Mais ce soir, j'ai dans la tête une chanson qui me souffle de ne pas abandonner. Je ne veux pas vivre de regrets. J'ai tant pensé à elle récemment que je ne peux plus me passer de ces sentiments. Les étouffer est devenu un combat de tous les instants. Le froid, qui s'était tenu à l'écart jusqu'à présent, me rappelle que je dois prendre une décision. Il est temps d'arrêter d'avoir des regrets, de me lever avec le sentiment que la nuit a changé mes sentiments pour elle. Je les ai acceptés. Je suis tombée pour elle si profondément que même me réveiller ne suffit plus à les effacer.

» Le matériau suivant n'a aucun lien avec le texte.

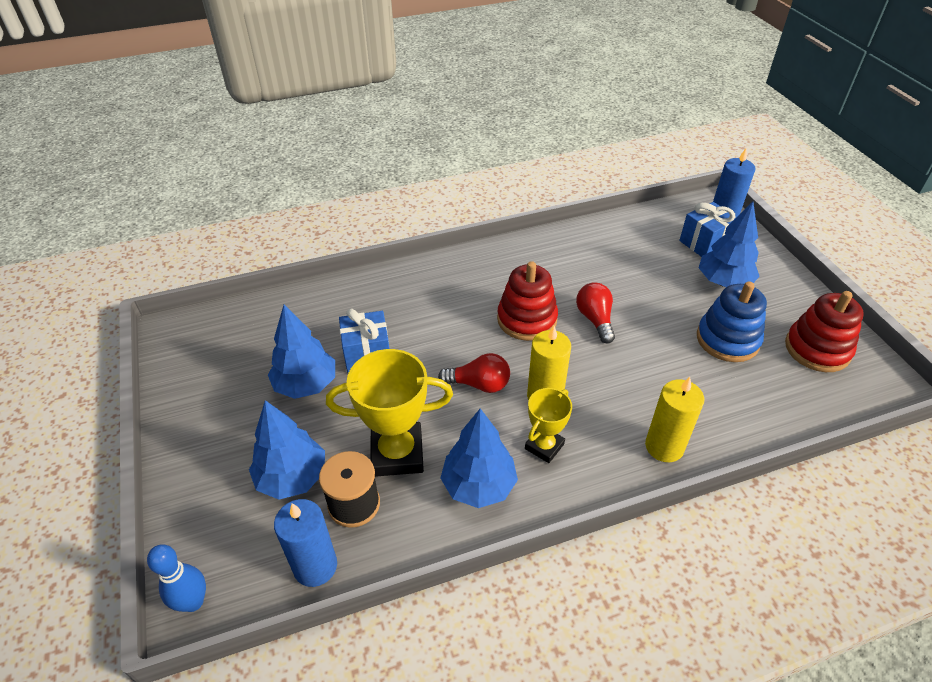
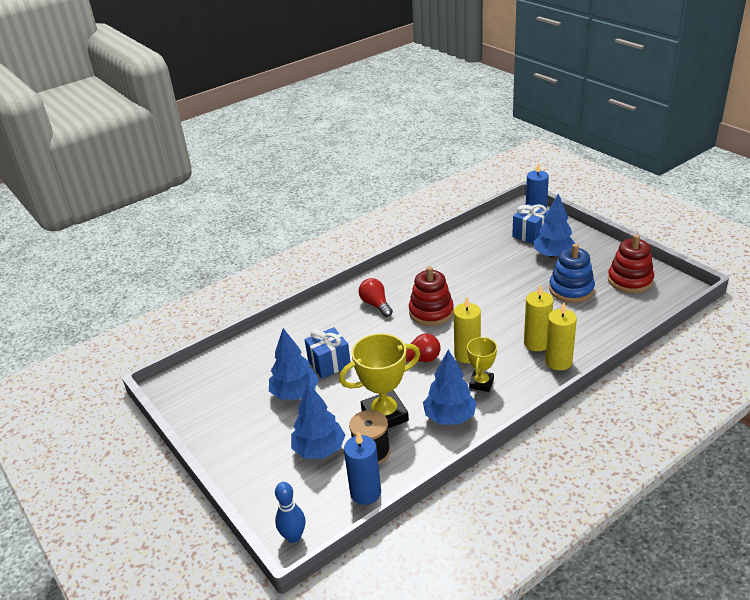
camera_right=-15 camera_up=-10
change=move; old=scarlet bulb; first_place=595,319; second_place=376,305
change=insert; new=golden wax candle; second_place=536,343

D'un pas lourd, je me mets à marcher. J'attends ... un signe peut-être, une indication. Mon esprit est resté coincé sur le contact de son corps contre le mien. Je me drogue au souvenir de cette odeur si caractéristique qui émane d'elle dès que je suis proche. Je la traque, cherchant les dernières parcelles, les derniers restes : une respiration, une odeur, une présence. N'importe quoi. Je ressens déjà les crampes du manque s'insinuer dans mon corps. La dose n'était pas suffisante ce soir. Je dois m'en contenter et l'oublier, passer à autre chose ou je dois bouleverser l'ordre établi et la conquérir jusqu'à ce qu'elle soit mienne. Ne pas avoir de regrets. C'est tout ce que je veux.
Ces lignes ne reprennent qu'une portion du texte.